These failures happen now that issue 28596 has been fixed and that locale.getpreferredencoding(False) returns 'UTF-8'. ====================================================================== FAIL: test_strcoll_with_diacritic (test.test_locale.TestEnUSCollation) ---------------------------------------------------------------------- Traceback (most recent call last): File "/sdcard/org.bitbucket.pyona/lib/python3.7/test/test_locale.py", line 362, in test_strcoll_with_diacritic self.assertLess(locale.strcoll('à', 'b'), 0) AssertionError: 1 not less than 0 ====================================================================== FAIL: test_strxfrm_with_diacritic (test.test_locale.TestEnUSCollation) ---------------------------------------------------------------------- Traceback (most recent call last): File "/sdcard/org.bitbucket.pyona/lib/python3.7/test/test_locale.py", line 365, in test_strxfrm_with_diacritic self.assertLess(locale.strxfrm('à'), locale.strxfrm('b')) AssertionError: 'à' not less than 'b' ----------------------------------------------------------------------
Both strcoll() and strxfrm() are broken (character 'à' unicode code point is 'e0'): >>> import locale >>> locale.setlocale(locale.LC_ALL, 'en_US.UTF-8') 'C.UTF-8' >>> locale.strcoll('\u00e0', 'b') 1 >>> locale.strxfrm('\u00e0') < locale.strxfrm('b') False The correct results are -1 and True.

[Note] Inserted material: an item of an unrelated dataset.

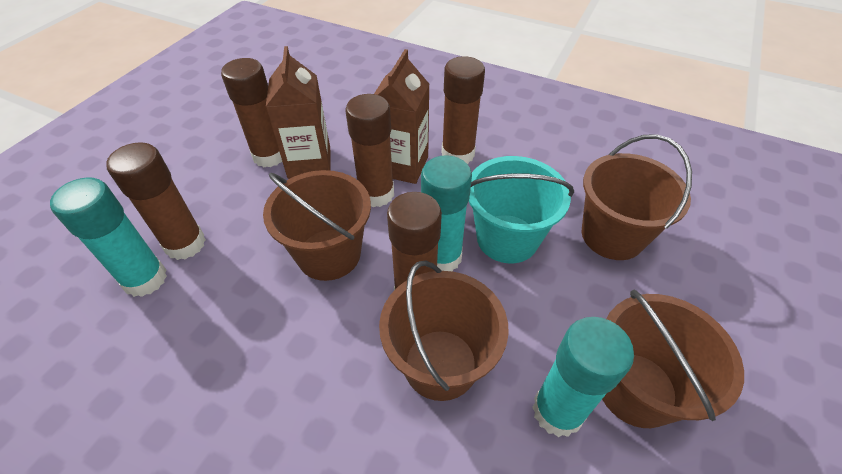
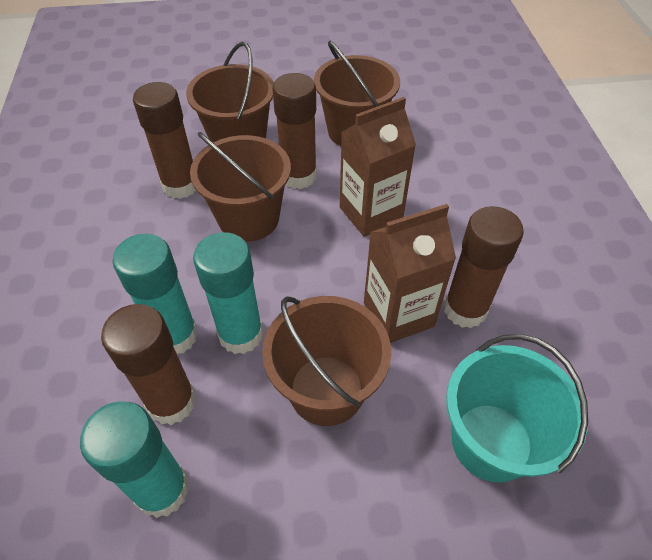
brown glue stick: 5 -> 4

I'm afraid that the sentence "wcscoll/wcsxfrm have known bugs" is misleading for people who are not quite familiar with Android. The actual cause is that BioniC's setlocale() behaves differently than other platforms. Most implementations returns NULL if en_US.UTF-8 is not available, but BioniC returns C.UTF-8. I guess it's better to add some comments for the real cause on Android.